Syracuse found every responsive method in its toolbox, and after Kayla Martello and Mckenna Davis slashed the lead to two in the fourth, another Syracuse goal pushed the lead back to three with 11 minutes remaining. Three BC goals later, Sierra Cockerille, the earlier fourth quarter goal scorer, broke a tie to take a 16-15 lead that temporarily shunted the Eagles' momentum.
It was a situation BC previously endured when Northwestern rallied from a three-goal deficit in the second half of the teams' February matchup. In that game, the Eagles managed to maintain a lead despite key goals from the Wildcats, but the constant triphammer of an attack under Izzy Scane's direction bore down the end of the third quarter and seeped into the fourth quarter. Northwestern, the team that ascended to No. 1 because of BC's win over Syracuse, defeated the Eagles by scoring six of the game's last eight goals, but the damage inflicted instead became a battle scar and an experience worth reflecting on.
"We honestly just needed to get punched in the nose a little bit," Walker-Weinstein said. "It wasn't that our girls were cocky - that's not what I mean at all because they're never cocky - but we just needed the wake-up call that winning is really hard. So there was nothing that really shifted in our X's and O's or our coaching. I just think the girls had a mental switch, and they realized it was time to work harder and work smarter."
The resulting equation allowed BC to retaliate late against Syracuse and assured the team of an ACC tournament path away from both the Orange and North Carolina. Had the Eagles lost, the second conference loss would have dropped them into a statistical tie with the Tar Heels, and the head-to-head loss from early March would have sent BC into the tournament as the No. 3 seed. At a surface level, that would have meant a trip into the late game during Wednesday's Quarterfinals before having to potentially traverse both UNC and Syracuse in the semifinals and championship.

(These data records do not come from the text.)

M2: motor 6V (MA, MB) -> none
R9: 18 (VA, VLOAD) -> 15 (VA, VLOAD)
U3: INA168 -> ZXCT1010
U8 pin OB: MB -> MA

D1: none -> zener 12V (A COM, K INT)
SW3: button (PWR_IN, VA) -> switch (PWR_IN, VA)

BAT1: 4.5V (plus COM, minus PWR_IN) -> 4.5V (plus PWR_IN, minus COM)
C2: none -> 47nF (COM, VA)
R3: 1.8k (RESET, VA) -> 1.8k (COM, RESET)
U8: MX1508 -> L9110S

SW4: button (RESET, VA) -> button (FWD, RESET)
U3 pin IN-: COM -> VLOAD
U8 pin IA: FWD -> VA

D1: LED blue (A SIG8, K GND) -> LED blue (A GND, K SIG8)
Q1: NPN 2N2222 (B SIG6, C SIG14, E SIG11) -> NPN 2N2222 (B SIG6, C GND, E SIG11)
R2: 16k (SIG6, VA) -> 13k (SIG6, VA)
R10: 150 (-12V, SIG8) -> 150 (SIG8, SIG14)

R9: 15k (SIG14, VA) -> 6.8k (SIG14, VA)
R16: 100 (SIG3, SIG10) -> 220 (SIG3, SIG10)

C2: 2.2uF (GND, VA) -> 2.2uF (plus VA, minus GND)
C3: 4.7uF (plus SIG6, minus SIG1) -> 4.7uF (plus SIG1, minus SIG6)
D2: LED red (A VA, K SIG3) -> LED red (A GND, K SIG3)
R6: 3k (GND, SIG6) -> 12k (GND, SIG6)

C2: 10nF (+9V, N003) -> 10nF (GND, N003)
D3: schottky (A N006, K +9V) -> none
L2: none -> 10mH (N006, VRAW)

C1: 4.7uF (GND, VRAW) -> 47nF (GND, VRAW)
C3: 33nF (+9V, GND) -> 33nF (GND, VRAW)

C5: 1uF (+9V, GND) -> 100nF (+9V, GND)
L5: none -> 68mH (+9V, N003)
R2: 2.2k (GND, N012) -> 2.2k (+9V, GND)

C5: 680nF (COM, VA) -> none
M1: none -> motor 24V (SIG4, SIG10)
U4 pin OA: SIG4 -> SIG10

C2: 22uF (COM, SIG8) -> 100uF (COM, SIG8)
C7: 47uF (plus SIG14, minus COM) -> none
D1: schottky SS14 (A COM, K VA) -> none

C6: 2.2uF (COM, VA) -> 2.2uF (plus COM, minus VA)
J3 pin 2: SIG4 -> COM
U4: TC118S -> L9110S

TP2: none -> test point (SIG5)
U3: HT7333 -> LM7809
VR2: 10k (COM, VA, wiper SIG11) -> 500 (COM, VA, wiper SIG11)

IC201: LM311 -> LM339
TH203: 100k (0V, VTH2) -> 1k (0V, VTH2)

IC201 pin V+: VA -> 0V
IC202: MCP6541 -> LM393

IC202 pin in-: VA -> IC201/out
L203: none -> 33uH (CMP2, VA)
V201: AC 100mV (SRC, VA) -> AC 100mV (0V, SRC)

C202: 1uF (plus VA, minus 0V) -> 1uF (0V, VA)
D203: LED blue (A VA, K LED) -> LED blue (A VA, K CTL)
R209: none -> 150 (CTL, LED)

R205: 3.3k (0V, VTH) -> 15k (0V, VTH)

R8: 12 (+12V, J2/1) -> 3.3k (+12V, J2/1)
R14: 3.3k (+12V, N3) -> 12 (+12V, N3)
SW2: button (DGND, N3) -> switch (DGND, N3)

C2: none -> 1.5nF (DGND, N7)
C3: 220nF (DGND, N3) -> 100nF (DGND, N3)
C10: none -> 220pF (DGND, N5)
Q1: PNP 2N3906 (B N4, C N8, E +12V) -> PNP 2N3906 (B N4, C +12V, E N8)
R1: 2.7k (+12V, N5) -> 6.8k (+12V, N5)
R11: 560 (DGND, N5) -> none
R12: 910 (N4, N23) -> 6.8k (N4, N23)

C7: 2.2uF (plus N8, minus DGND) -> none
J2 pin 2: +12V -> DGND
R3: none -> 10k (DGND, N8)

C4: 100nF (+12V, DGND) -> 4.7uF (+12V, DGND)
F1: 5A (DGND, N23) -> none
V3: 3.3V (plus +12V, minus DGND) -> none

BC instead won, and with the No. 1 seed, the Eagles instead slotted into the first game on Wednesday against ninth-seeded Duke, which defeated No. 8 Louisville on Sunday. If the tournament holds chalk, that would ensure a path that would face either Syracuse or UNC, not both, after the Orange and Tar Heels play one another in the semifinals.
None of this, of course, guarantees a championship, and Duke, Virginia, and Notre Dame are salivating at an opportunity to dethrone the regular season's co-champion. All three hold storylines in their own right, and as the tournament kicks off on Wednesday, it's easy to understand that no path ensures any kind of victory, let alone a trophy that this team openly wants and talks about.
"All of our success is triggered by our defense," Walker-Weinstein said. "Our girls, defensively, have been the anchor of our team for a decade. All of our offensive success comes from a defense spark. Everybody just kind of woke up [after the early season struggles], and I think everybody just decided to dive a little deeper. They really respected the fact that winning doesn't just happen. It's the product of an insane amount of hard work."
Top-seeded Boston College and ninth-seeded Duke kick off Wednesday's ACC Tournament quarterfinal round with an 11 a.m. start from Charlotte's American Legion Memorial Stadium. All games from this week's championship will be televised on the ACC Network and can be streamed through the ESPN family of online platforms.